In sum, I agree with Judge Mahoney that the omissions and challenged statements from the affidavit do not appear to have been made intentionally or with reckless disregard for the truth but are the result of mere negligence. There is no evidence in the record that officers excluded information or manipulated information for some sort of tactical advantage or with a deceitful purpose. The omissions and challenged statements are consistent with oversights made during the time crunch officers were facing as they left out some details and summarized others that led to the affidavit being misleading in certain aspects as discussed in the R&R. Moreover, as Judge Mahoney explained, some of the omissions from the affidavit would actually contribute to a finding of probable cause, not detract from it. I also agree with her that if all of the omissions were included and information corrected, there would still be probable cause. Johnson's objections related to the affidavit are overruled.
As to whether the Leon good faith exception applies, Johnson is correct that it does not apply when there is a Franks violation. See United States v. Leon, 468 U.S. 897, 923 (1984) (listing a Franks violation as one of four circumstances under which the good faith exception does not apply). As detailed above, there is no reason to believe that omissions from the affidavit were intentional or made with reckless disregard for the truth. Moreover, there would be probable cause to support the anticipatory search warrant even if the omissions had been included and other aspects of the affidavit corrected. As such, there was no Franks violation. Johnson's objection to application of the Leon good faith exception is overruled. See United States v. Davis, 471 F.3d 938, 947 (8th Cir. 2006) ("Because Davis's Franks claim fails, we need not reach the Leon good-faith argument.").
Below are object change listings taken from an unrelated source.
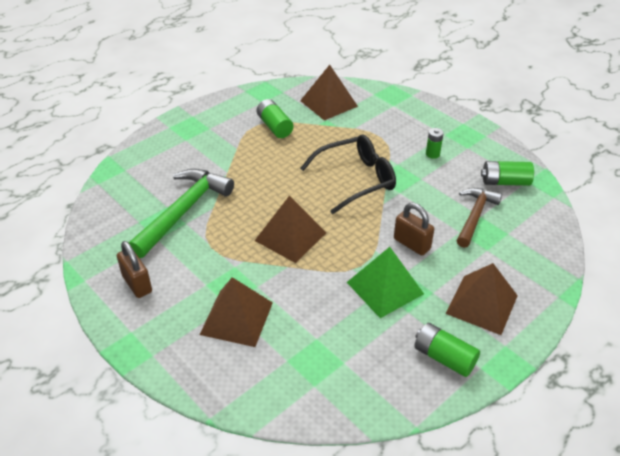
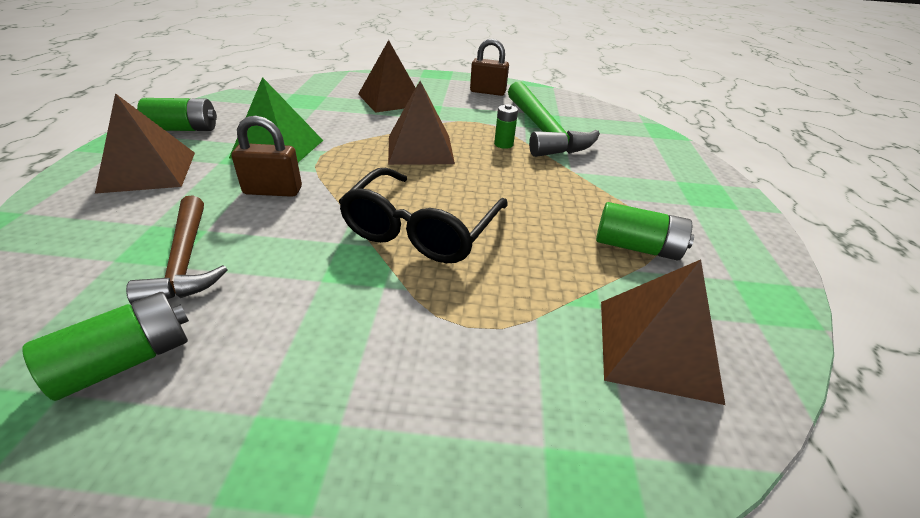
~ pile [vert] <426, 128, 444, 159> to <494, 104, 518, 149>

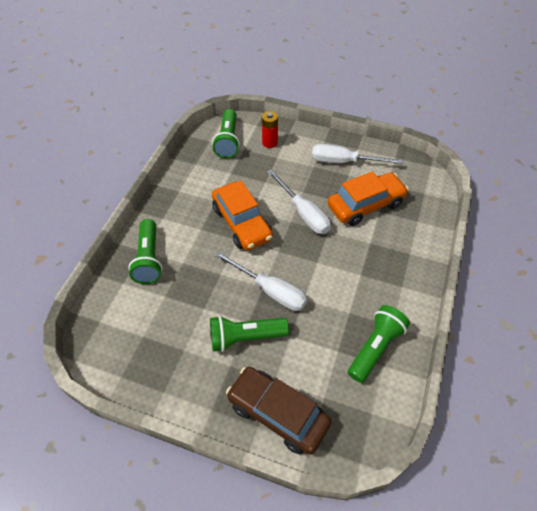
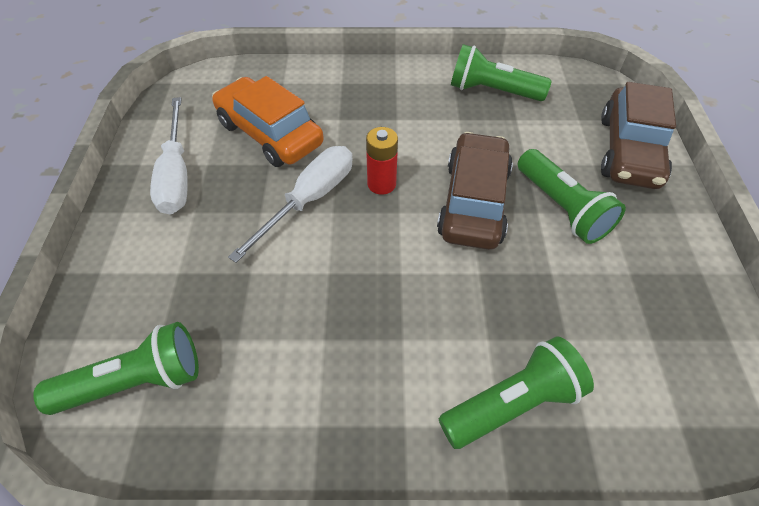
~ pile [rouge] <262, 111, 278, 148> to <366, 127, 398, 195>
- voiture [orange] <212, 180, 273, 250>
~ tournevis [blanc] <214, 251, 307, 311> to voiture [marron] <437, 132, 513, 250>

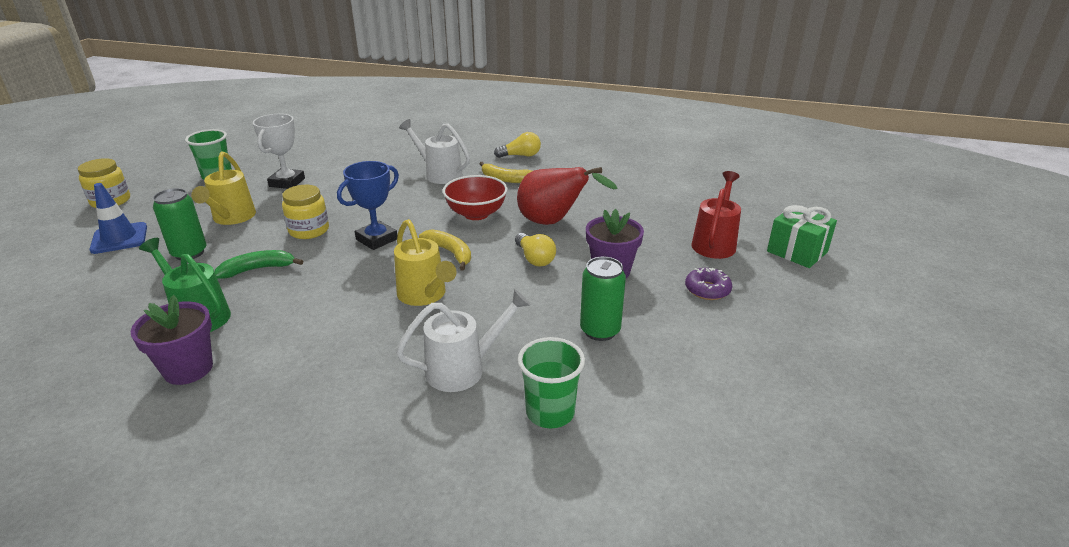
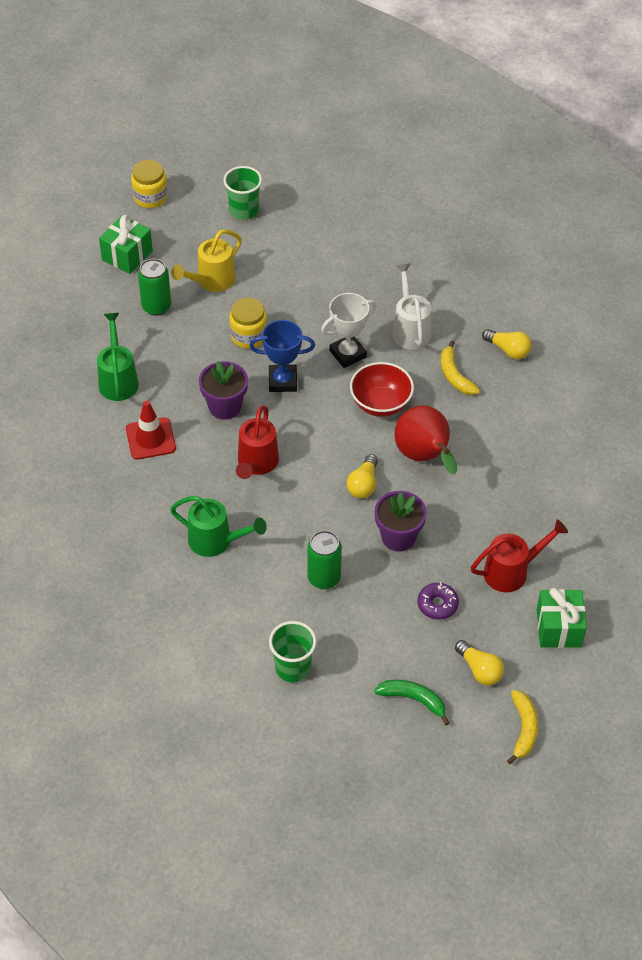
~ trophée [blanc] <253, 114, 305, 189> to <321, 293, 377, 368>
~ cône de chantier [bleu] <89, 183, 147, 254> to cadeau [vert] <99, 215, 153, 274>
~ arrosoir [jaune] <394, 219, 457, 306> to arrosoir [rouge] <236, 406, 279, 479>
~ banane [jaune] <419, 229, 471, 270> to <507, 690, 538, 764>
~ banane [vert] <214, 250, 303, 279> to <374, 680, 449, 725>
~ arrosoir [blanc] <396, 289, 531, 392> to arrosoir [vert] <170, 496, 267, 557>
~ pot de fleurs [violet] <131, 295, 213, 385> to <199, 361, 248, 420>
~ gobelet [vert] <518, 337, 585, 428> to <269, 621, 316, 682>
+ cône de chantier [rouge] <126, 401, 176, 460>
+ ampoule [jaune] <455, 640, 504, 685>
As to other aspects of the R&R to which Johnson did not object, I have reviewed these for clear error and have found none.
IV. CONCLUSION
For the reasons set forth herein:
1. Johnson's objections (Doc. 251) to the Report and Recommendation (Doc. 245) are overruled;
2. I accept the Report and Recommendation (Doc. 245) without modification;
3. Pursuant to Judge Mahoney's recommendation, Johnson's motion (Doc. 185) to suppress is denied.
IT IS SO ORDERED.
DATED this 11th day of December, 2020.